Wired Doctors

Telemedicine – the practice of telecommunications-supported medicine – is no longer in its experimental stages. Through telecommunications, several high-profile projects are erasing the barriers between patients’ problems and their diagnoses by qualified medical experts. Under the direction of James Logan MD, director of telemedicine at the University of Oklahoma Health Sciences Center, the Oklahoma Medical […]

Telemedicine - the practice of telecommunications-supported medicine - is no longer in its experimental stages. Through telecommunications, several high-profile projects are erasing the barriers between patients' problems and their diagnoses by qualified medical experts.

Under the direction of James Logan MD, director of telemedicine at the University of Oklahoma Health Sciences Center, the Oklahoma Medical Information Network (OMIN) will offer radiology, library, and reference services to remote sites via a network that provides real-time or near- real-time video teleconsultation services. Instead of moving patients (or their X-ray images) to a doctor, or vice-versa, the information will be transmitted digitally.

Oklahoma is providing $550,000 to help start the project. One of the anticipated benefits: protection of otherwise shaky rural hospitals, which in turn helps to maintain the viability of the communities they serve.

A telemedicine project with an even wider reach is planned by Health Care International. With $300 million in backing, HCI is one of the largest start-ups ever. The company is building an international medical center in Scotland with links to other facilities around Europe, North Africa, and the Middle East, due to open in March, 1994. Patients will be able to visit a clinic in their home country - say, Greece - and have tests performed there. The results - images, chemical values, videotape - may be wired to Scotland for interpretation by experts there, or even further afield, perhaps to an affiliated US teaching hospital.

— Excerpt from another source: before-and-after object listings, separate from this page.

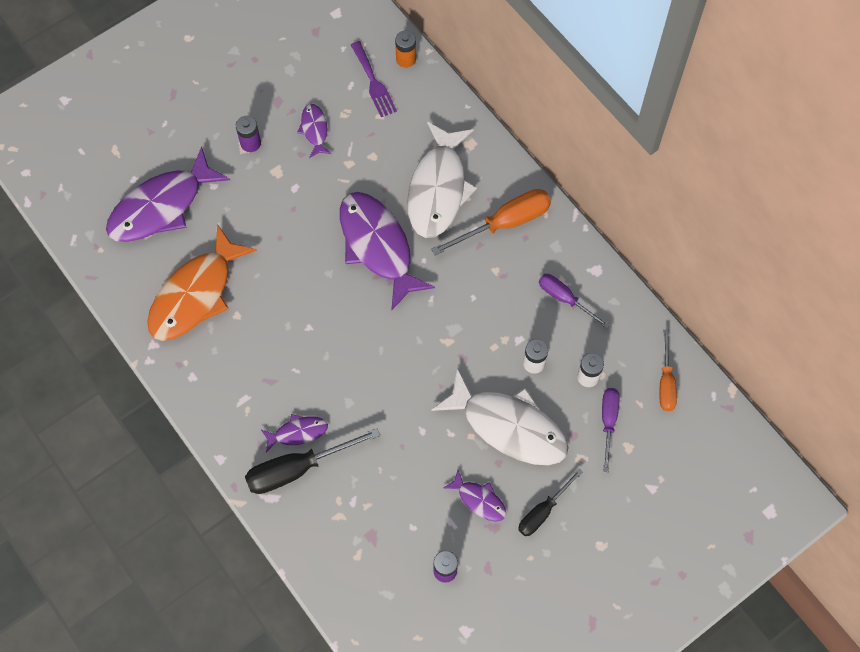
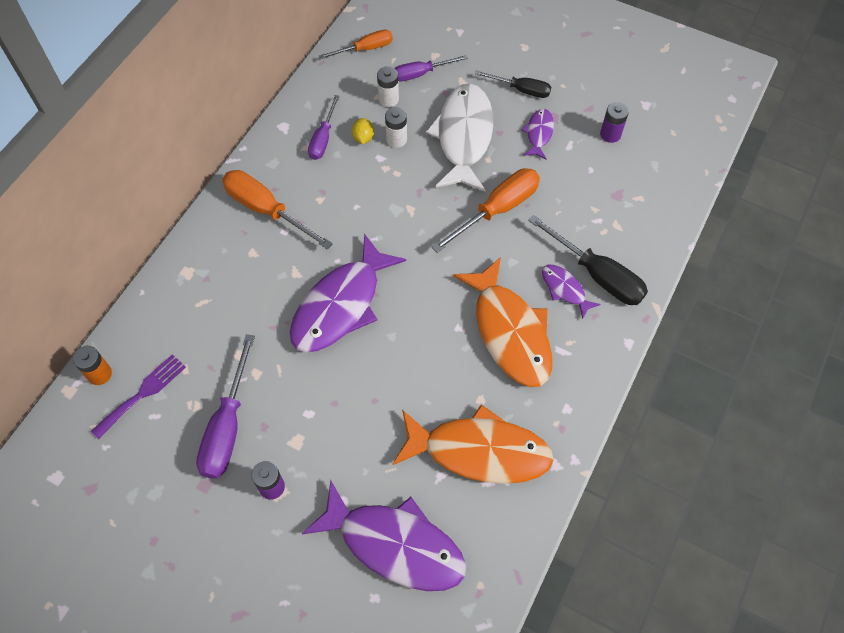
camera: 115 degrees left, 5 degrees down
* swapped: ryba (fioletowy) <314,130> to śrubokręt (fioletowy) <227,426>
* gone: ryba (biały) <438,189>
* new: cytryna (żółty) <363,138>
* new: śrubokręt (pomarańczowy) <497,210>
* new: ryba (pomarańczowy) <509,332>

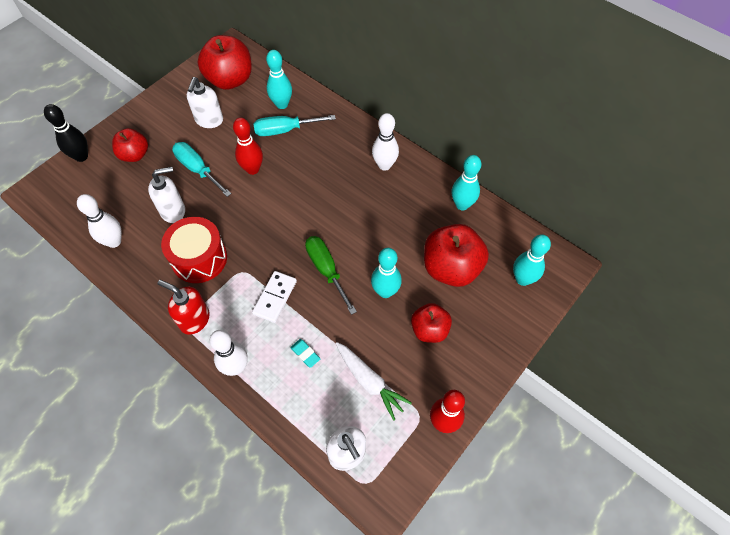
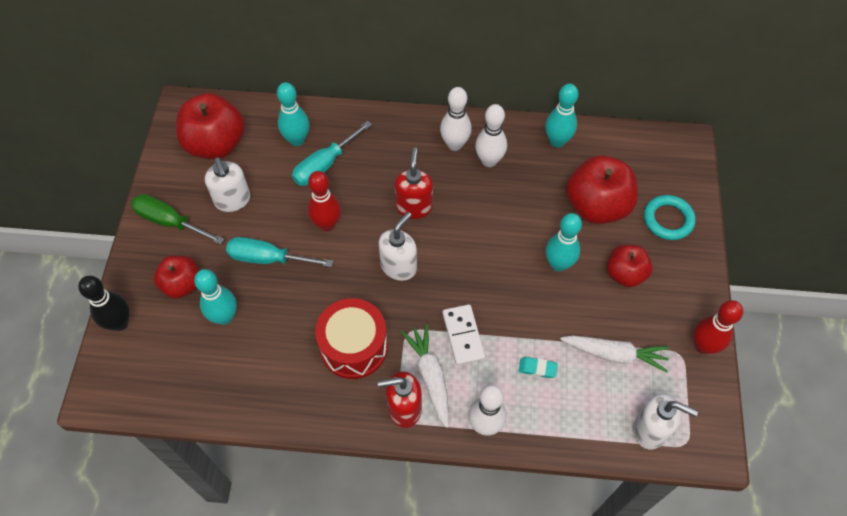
camera: 35 degrees left, 0 degrees up
* shifted: kręgiel (biały) <114,241> to <489,161>
* shifted: dozownik mydła (biały) <173,211> to <399,266>
* shifted: śrubokręt (zielony) <326,270> to <170,222>
* shifted: kręgiel (turkusowy) <522,279> to <224,317>
* new: dozownik mydła (czerwony) <414,207>
* new: marchewka (biały) <430,376>
* new: pierścień (turkusowy) <668,220>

Telemedicine is also being piloted in some countries where resources are more scarce. SatelLife, an international not-for-profit organization, uses micro-satellite technology to provide health communication and information services in developing countries. An initiative of the Nobel Peace Prize-winning International Physicians for the Prevention of Nuclear War, SatelLife uses a "store-and-forward" technique to pass data from one ground station to another via satellite. This unhooks the service from dependence on unreliable and expensive international telecommunications systems. Without SatelLife, for example, a medical researcher in Nairobi would pay $7 to fax a single page of results to the World Health Organization headquarters in Geneva.